Hawk, whose last remaining hopes had collapsed with her first sentence, didn’t know whether to strangle or kiss her. Well, to be truthful, he did know. And it was surprising the hell out of him, the way that notion kept popping into his mind.

“That would be nice,” he said with polite irony. Then he added, as she instantly began digging in her tote bag again, “I didn’t mean now. No point in it. Why don’t you wait until we’ve got some light?”

“Oh-okay.” She paused, her hands and the flashlight draped over her tote bag, to say thoughtfully, “So, I guess whoever bought the other painting, the one with my number on it…must have this disk, or whatever. Is that what you think?”

“Looks like it.”

Jane was silent, chewing her lip, her shadowed, unreadable gaze directed away from him, staring at nothing. But something about her seemed to radiate tension; Hawk’s own heightened senses picked it up, like the subtle vibrations of electricity near power lines. A tiny chill of warning crept across his skin, the way it always did when he knew someone was lying to him. But he thought, No, not Jane. And ignored the sensation, putting it down to nerves, frustration, his own general antsyness.

“If we could just get out of this damn truck!” The vehemence in her voice as she spoke his own desire out loud surprised him; she’d seemed so unflappable up till now.

“Yeah, well, nothing we can do until they stop,” he reminded her. “Meanwhile, why don’t you turn that thing off, save the batteries? Try and get some sleep.”

She made a funny, high sound, like a laugh-as in, “Are you kidding?” But she didn’t say a word about being hungry, or thirsty, or wanting to use a bathroom, or any number of other things she must have been in need of. He knew he sure was-all of the above.

The light went out. A few moments of silence ticked by, filled with the rhythmic thrumming of the truck’s tires on pavement. And then she began to sing softly, huskily, “‘Hello, darkness. my old friend…”’

It had been one of Jen’s favorite songs. She’d loved Simon and Garfunkel.

What the hell’s going on? Hawk’s heart was pounding. Who the hell was this Carlysle woman, anyway? And why was it every time she opened her mouth, one way or another she seemed to say something that made him feel as if he’d been punched in the gut?

I sure didn’t count on this, he thought as he stared into the blackness above his head.

And then he wasn’t certain what he meant by that. Because he hadn’t counted on a lot of things. He hadn’t counted on Jane Carlysle, for one, and the way he kept seeing her face in his mind, and thinking about how good it would feel to touch her. To make love to her, yes, but also, and much more incomprehensibly, just to hold her, and go to sleep with her wrapped in his arms.

He also hadn’t counted on running into memories of Jen every time he turned around. It couldn’t help but occur to him to wonder if the two were somehow connected.

For almost seven years he’d kept those memories locked away in the deepest, darkest dungeons of his soul, ruthlessly squelching every attempt they’d made to break free.

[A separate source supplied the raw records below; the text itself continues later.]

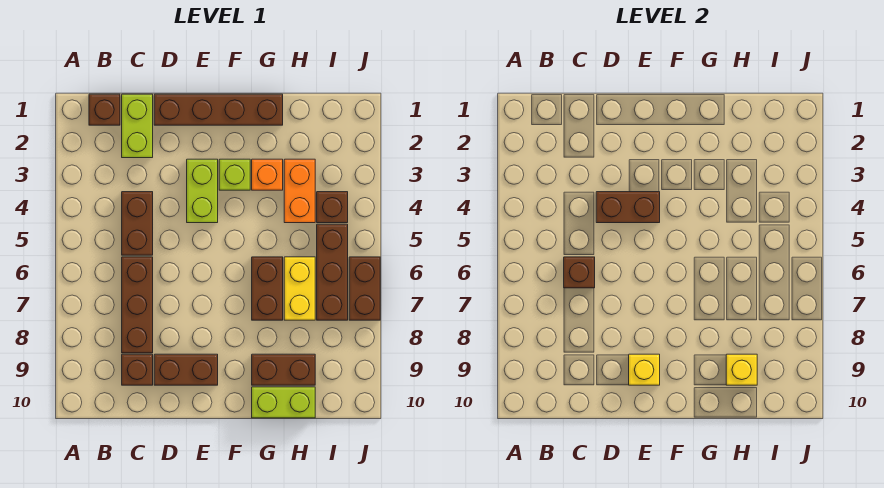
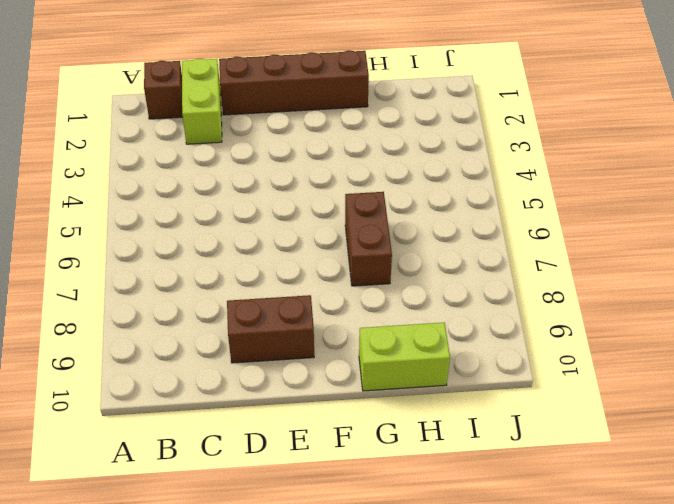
none -> brown brick C4:C5 level 1
none -> brown brick C6:C8 level 1
none -> brown brick C9 level 1

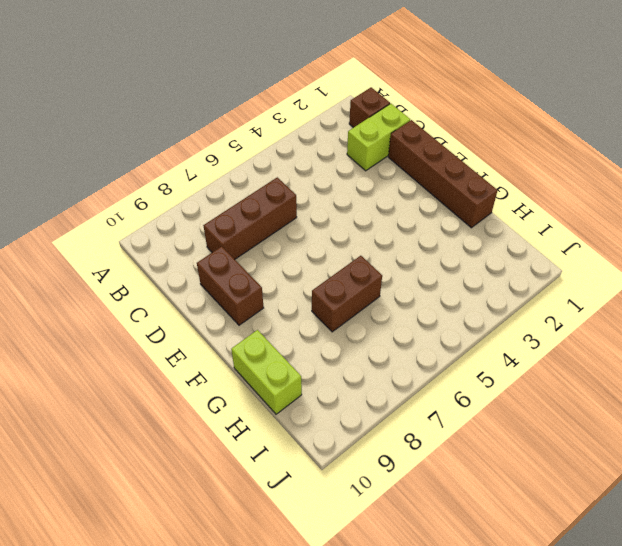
none -> brown brick C4:C5 level 1
none -> brown brick C9 level 1
none -> lime brick E3:E4 level 1

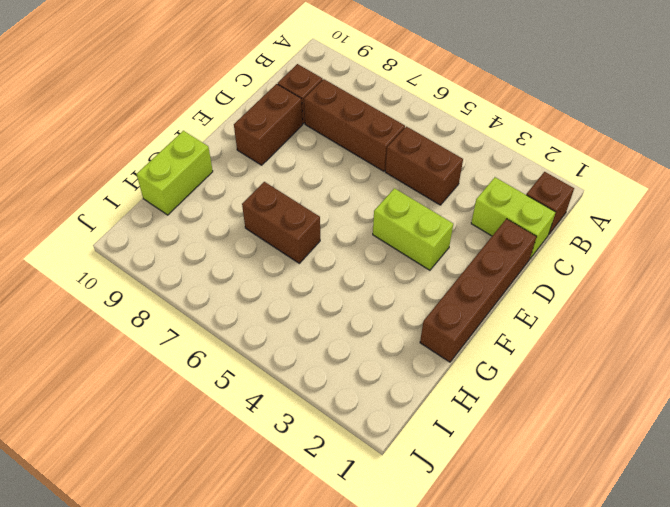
none -> lime brick F3 level 1
none -> orange brick G3 level 1
none -> brown brick G9:H9 level 1

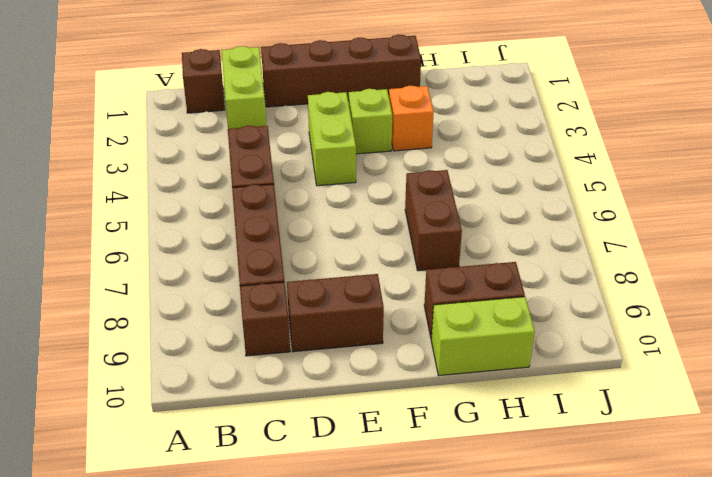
none -> orange brick H3:H4 level 1
none -> yellow brick H6:H7 level 1
none -> brown brick I4 level 1

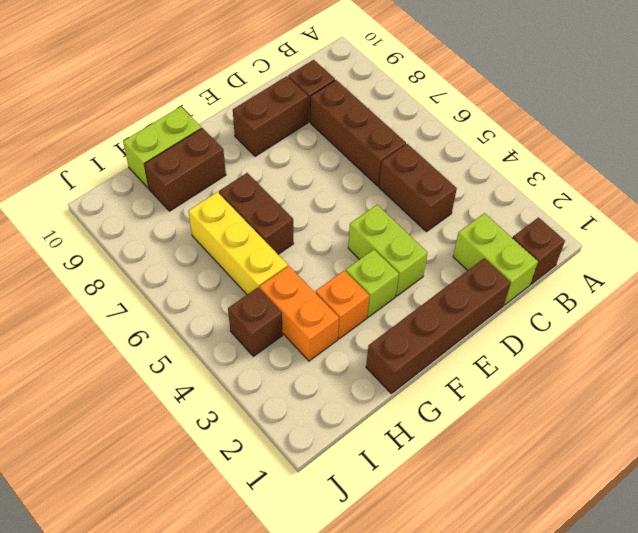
yellow brick H5:H7 level 1 -> yellow brick H6:H7 level 1
none -> brown brick I5:I7 level 1
none -> brown brick J6:J7 level 1
none -> brown brick C6 level 2

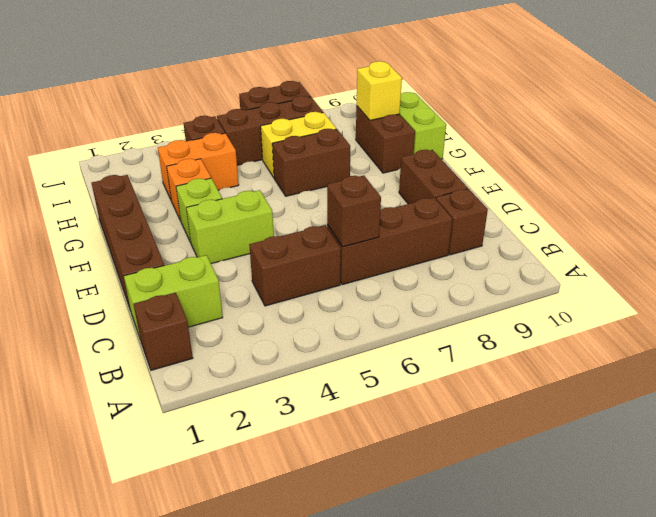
none -> brown brick D4:E4 level 2
none -> yellow brick E9 level 2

Now, suddenly, ever since the moment this woman had entered his life, somehow or another things kept reminding him of Jen.

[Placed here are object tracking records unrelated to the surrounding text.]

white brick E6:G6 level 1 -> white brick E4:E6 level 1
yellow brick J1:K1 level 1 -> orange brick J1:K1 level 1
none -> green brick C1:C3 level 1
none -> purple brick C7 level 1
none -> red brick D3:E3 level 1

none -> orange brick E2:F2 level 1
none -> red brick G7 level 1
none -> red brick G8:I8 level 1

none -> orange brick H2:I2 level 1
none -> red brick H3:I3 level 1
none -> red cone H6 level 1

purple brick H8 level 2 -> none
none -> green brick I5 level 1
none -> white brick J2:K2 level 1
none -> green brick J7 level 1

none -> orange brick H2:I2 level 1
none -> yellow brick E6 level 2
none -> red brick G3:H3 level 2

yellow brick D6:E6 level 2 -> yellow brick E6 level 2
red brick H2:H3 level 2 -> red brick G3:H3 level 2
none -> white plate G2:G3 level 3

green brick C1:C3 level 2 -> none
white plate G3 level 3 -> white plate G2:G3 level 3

He didn’t know why, either, she didn’t look at all like Jenny…well, except maybe in a superficial way. Both had dark hair worn short and curly, and were on the tall side of medium height. But Jen’s eyes had been golden brown, warm and intriguing, the color of brandy, not the sea. And where Jane had a certain quietness about her that seemed to invite confidences, Jenny had been feisty, with that arrogance he’d fallen for the very first time he’d laid eyes on her.